Midterm 3 Study Guide

This midterm covers chapters 8, 9 and 11. Here is a list of the main ideas:

  1. Describe the main idea behind dynamic programming, and what kinds of problems it is useful for.
  2. Describe what the coin-row problem is. How is it solved via a recurrence relation? How can we translate that into a dynamic programming algorithm?
  3. Describe the change-making problem, and the solution to it. Note that our solution to the change-making problem was different from the book’s, we used a 2-dimensional table for it.
  4. How can dynamic programming help us solve the Knapsack problem? What are memory functions and what are the advantages and disadvantages of a dynamic programming approach using memory functions vs not using memory functions?
  5. In a greedy algorithm, each choice made exhibits three key characteristics. What are they? Describe them.
  6. What are the three different possible approaches we can take in order to prove that a greedy algorithm produces the optimal solution to the problem?
  7. What is a minimum spanning tree?
  8. How does Kruskal’s algorithm for determining a minimum spanning tree work?
  9. Write pseudocode for Prim’s and Kruskal’s algorithms. Be able to use them.
  10. Describe Dijkstra’s algorithm and the problem it solves. Be able to carry out the algorithm.

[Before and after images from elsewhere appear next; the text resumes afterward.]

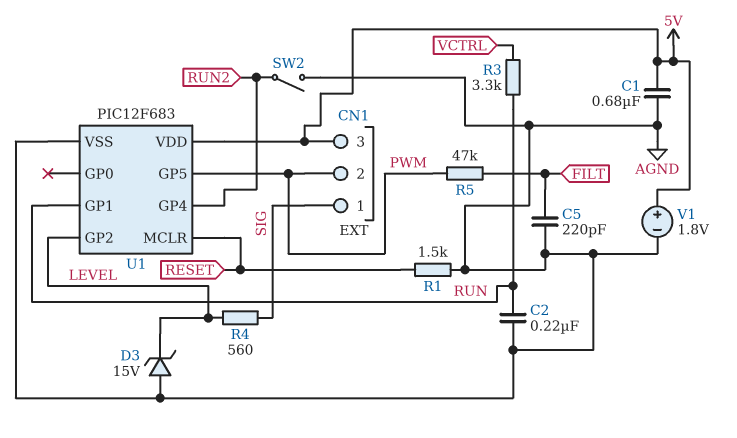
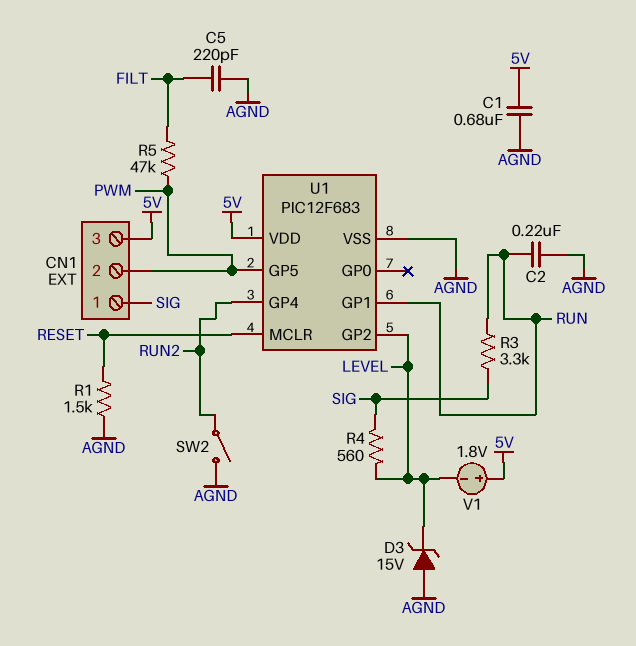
R3: 3.3k (RUN, VCTRL) -> 3.3k (RUN, SIG)
V1: 1.8V (plus 5V, minus AGND) -> 1.8V (plus 5V, minus LEVEL)

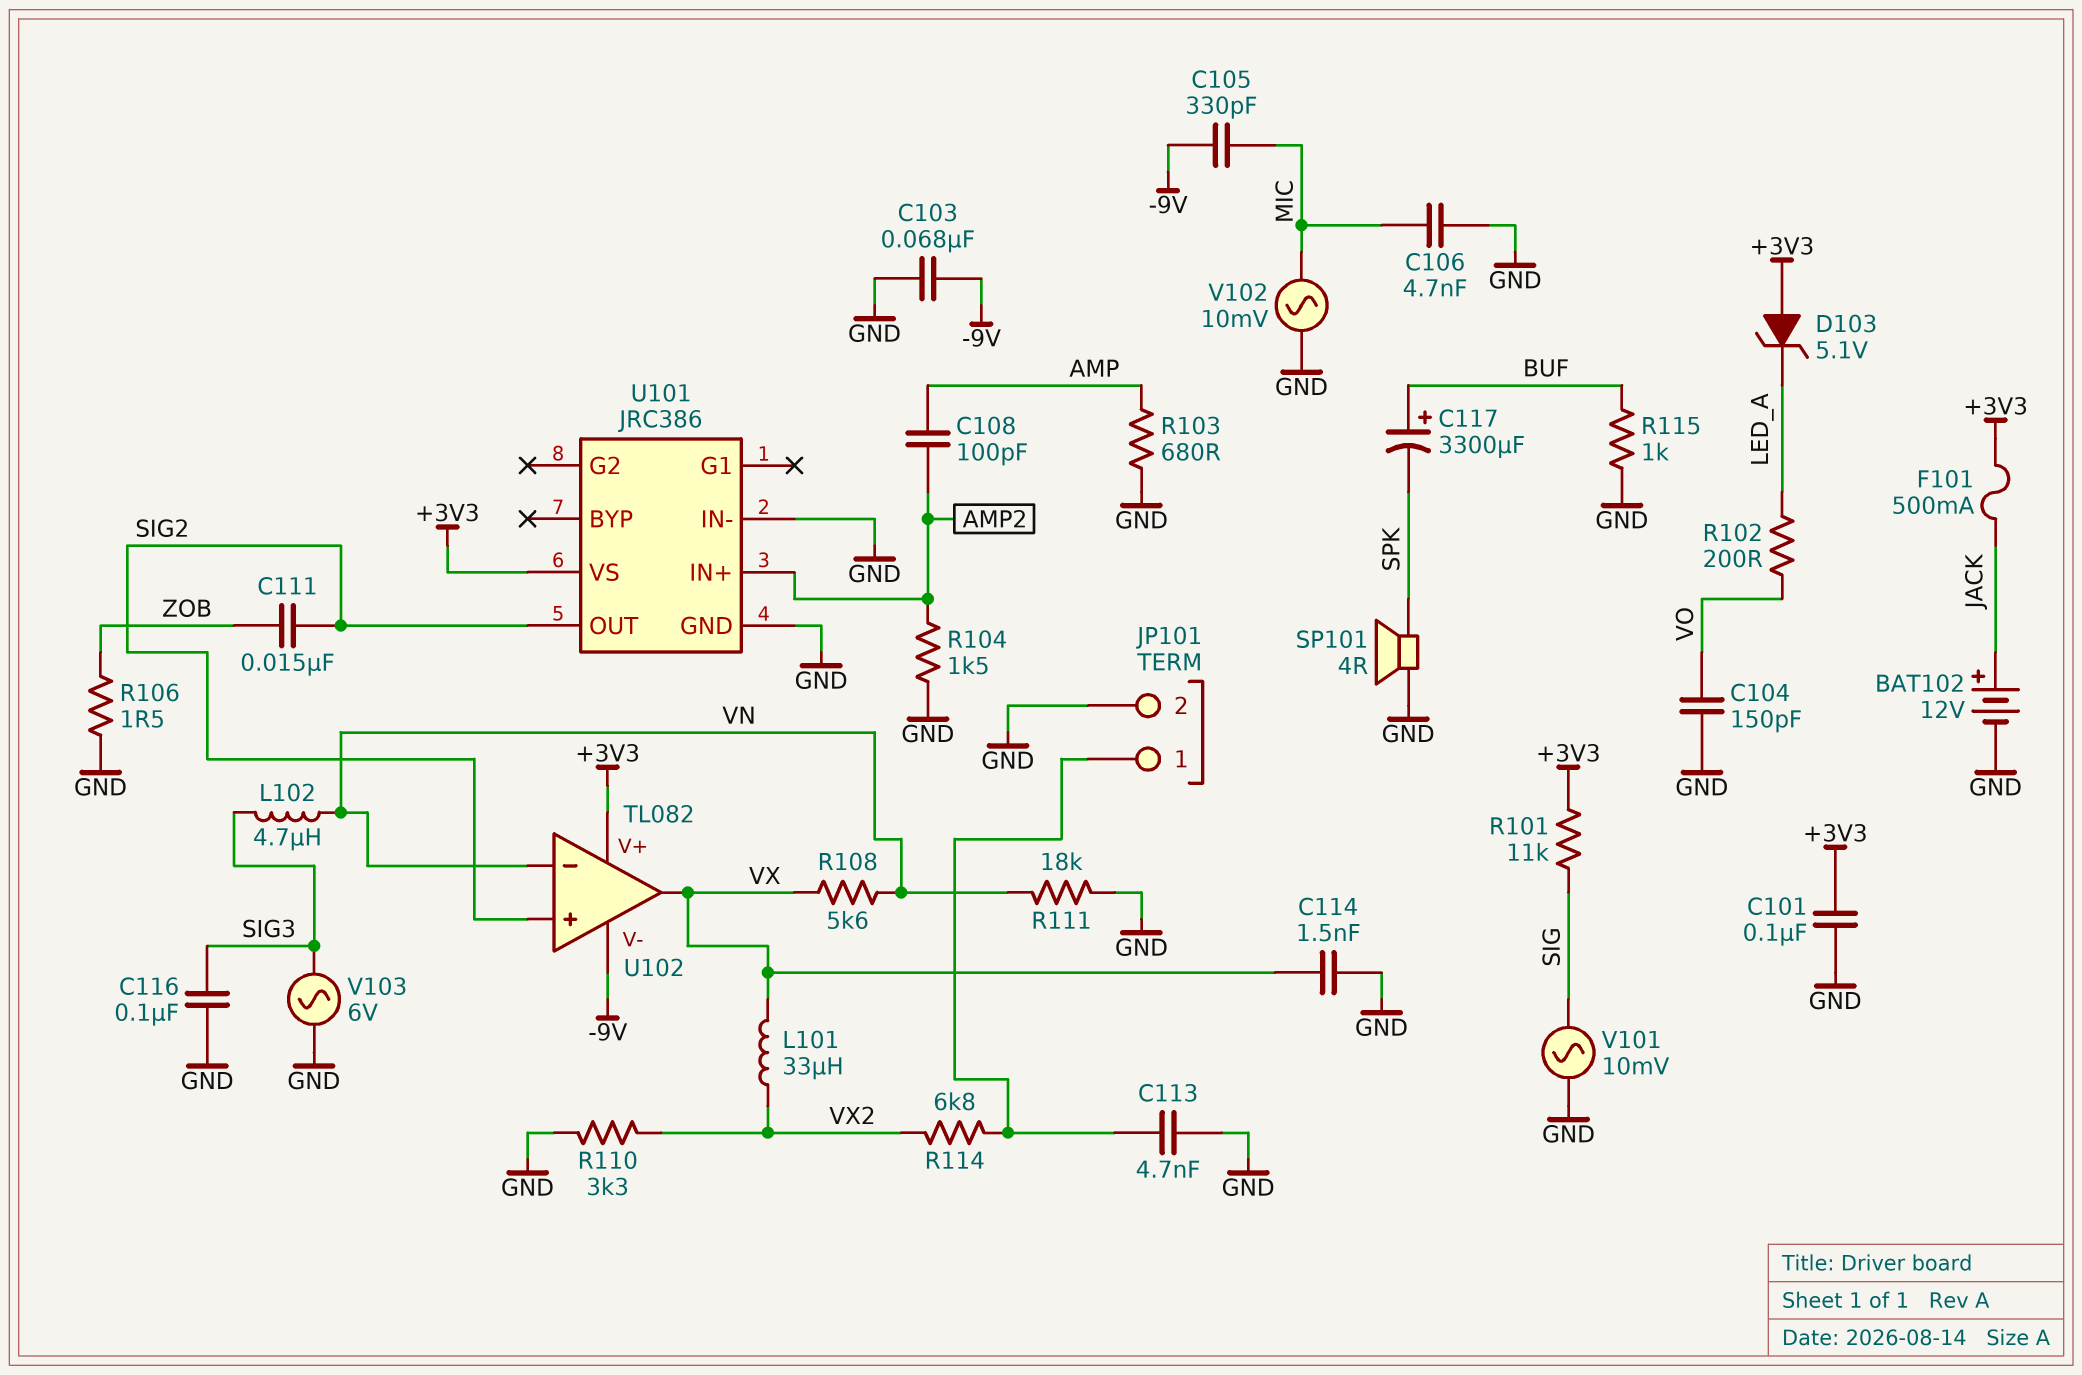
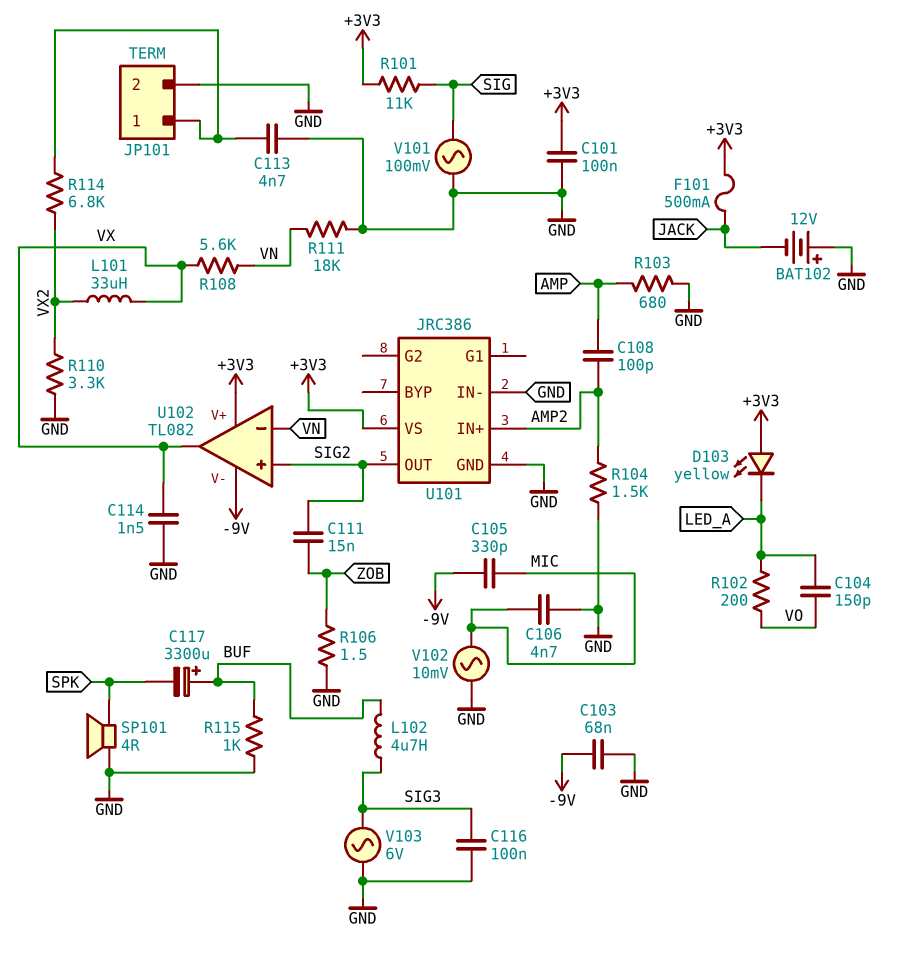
BAT102: 12V (plus JACK, minus GND) -> 12V (plus GND, minus JACK)
C104: 150pF (GND, VO) -> 150pF (LED_A, VO)
D103: zener 5.1V (A +3V3, K LED_A) -> LED yellow (A +3V3, K LED_A)
L102: 4.7uH (SIG3, VN) -> 4.7uH (BUF, SIG3)
V101: AC 10mV (GND, SIG) -> AC 100mV (GND, SIG)

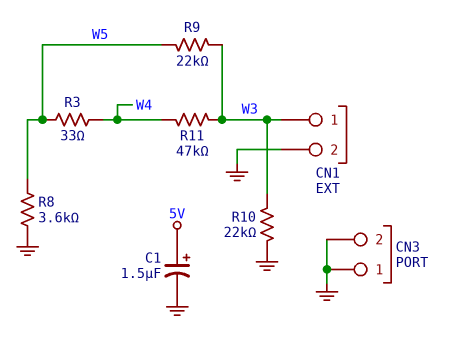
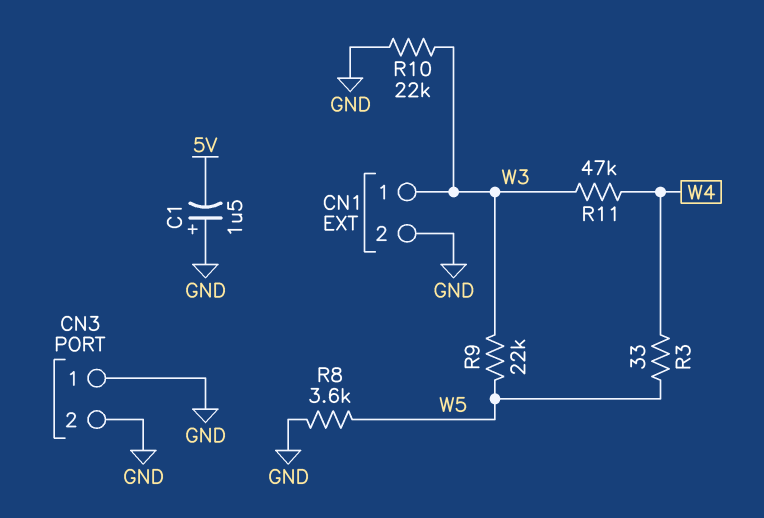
C1: 1.5uF (plus 5V, minus GND) -> 1.5uF (plus GND, minus 5V)

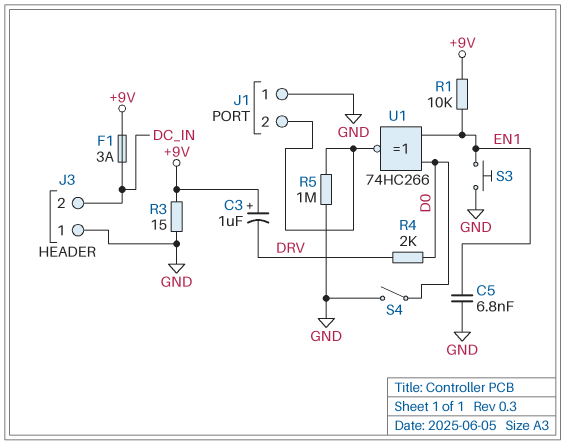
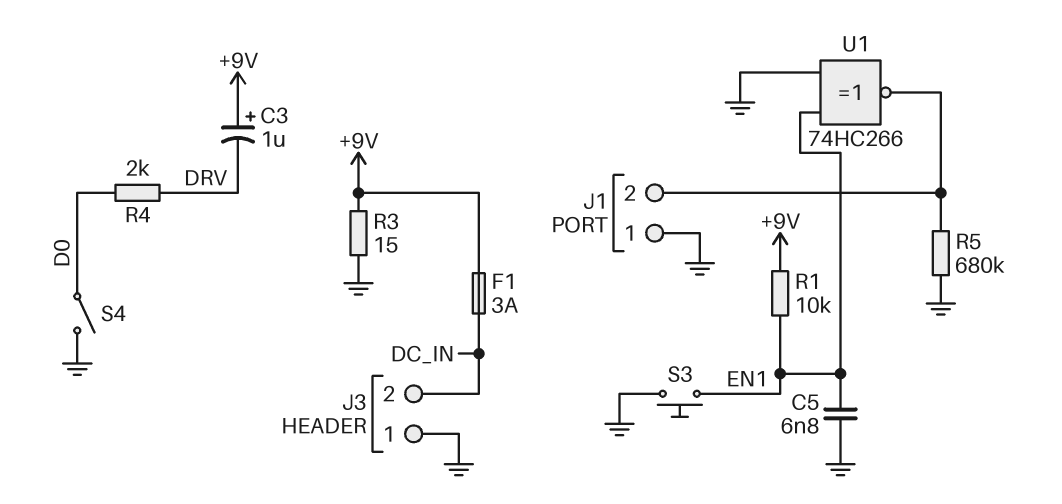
R5: 1M (GND, J1/2) -> 680k (GND, J1/2)
U1: XNOR 74HC266 (in D0, in EN1, out J1/2) -> XNOR 74HC266 (in EN1, in GND, out J1/2)

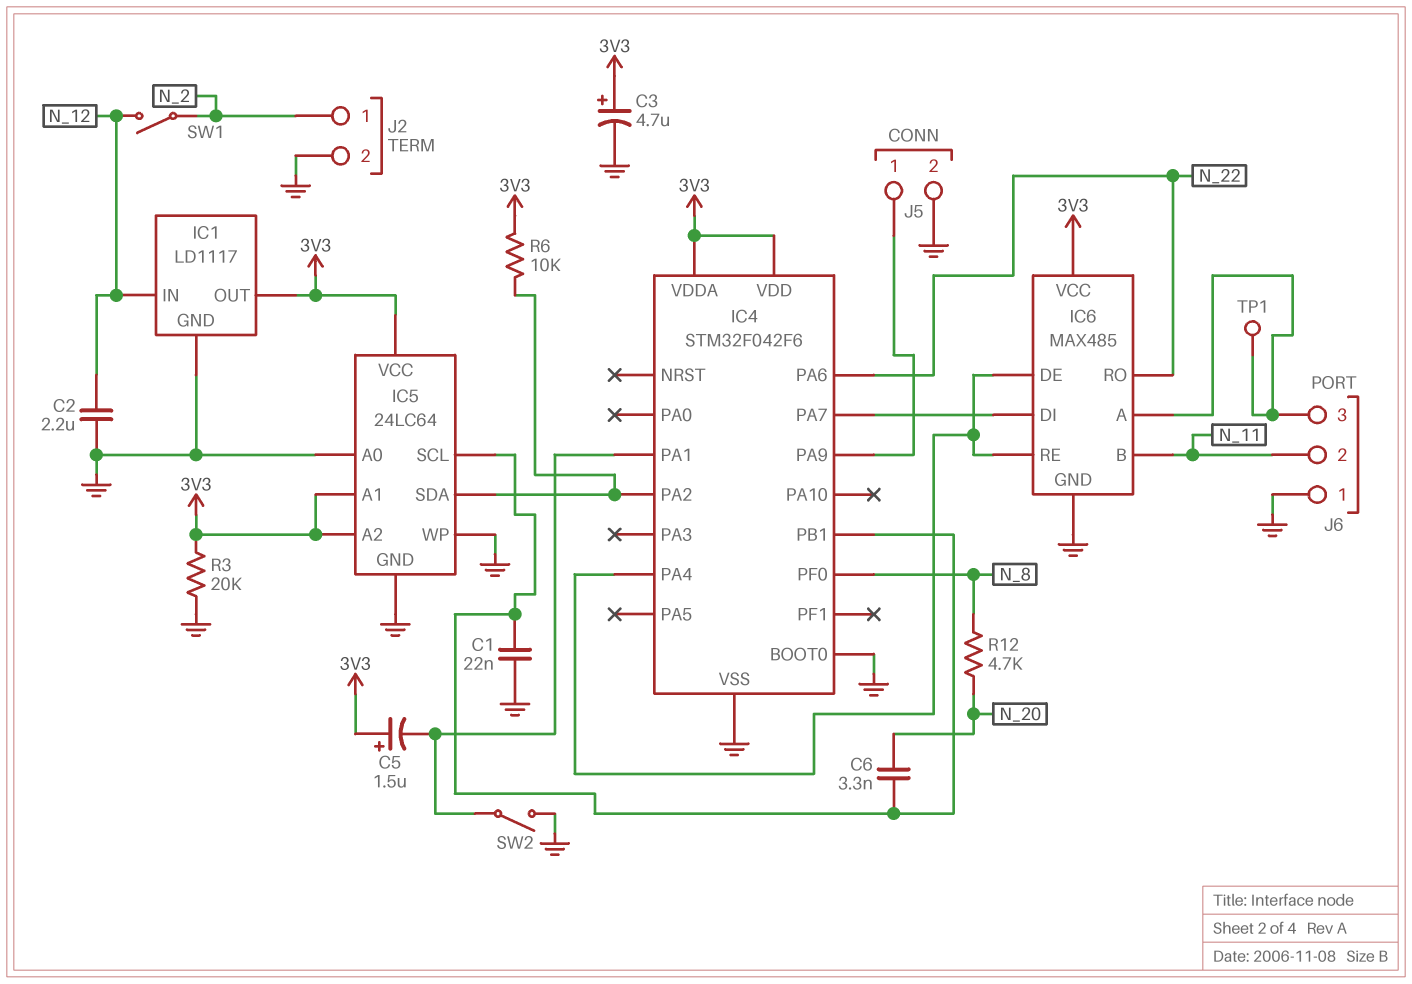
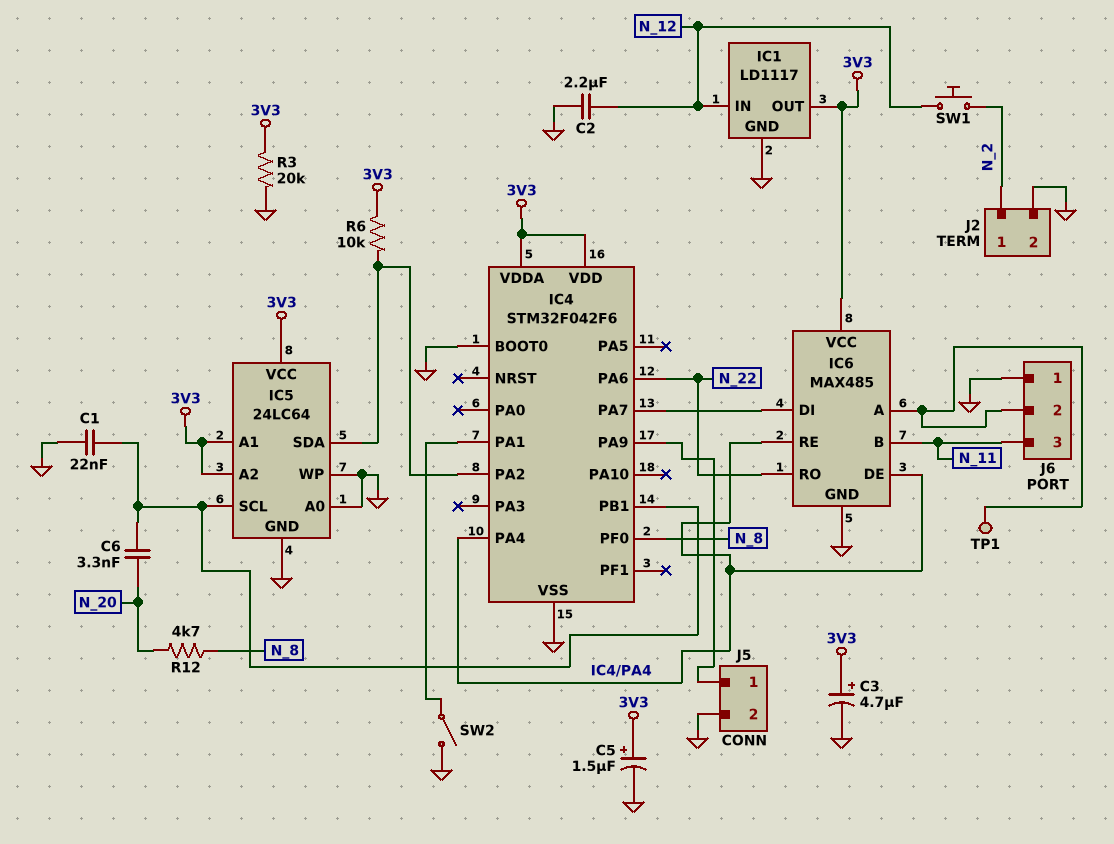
C5: 1.5uF (plus 3V3, minus IC4/PA1) -> 1.5uF (plus 3V3, minus GND)
J6 pin 2: N_11 -> IC6/A
J6 pin 3: IC6/A -> N_11
SW1: switch (N_2, N_12) -> button (N_2, N_12)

  11. What is the main end result of a lower-bound argument? What does it tell us about a problem?
  12. How do we find trivial lower bounds?
  13. Explain the idea of the adversary argument, and use it to demonstrate that any comparison-based algorithm that is searching through a sorted array must take at least \(O(\log n)\) time.
  14. Explain how decision trees lead us to an information-theoretic lower bound, and use it to estimate that searching through a sorted array would take \(O(\log n)\) time.
  15. What decision problems to we classify as being “in \(P\)”? What about being “in NP”? Give examples of problems that are in P and problems that are in NP.
  16. What do we call a reduction from a problem to another? Give examples.
  17. What problems do we call NP-complete? What is so special about those problems?
  18. Name some problems that are NP-complete, and describe them.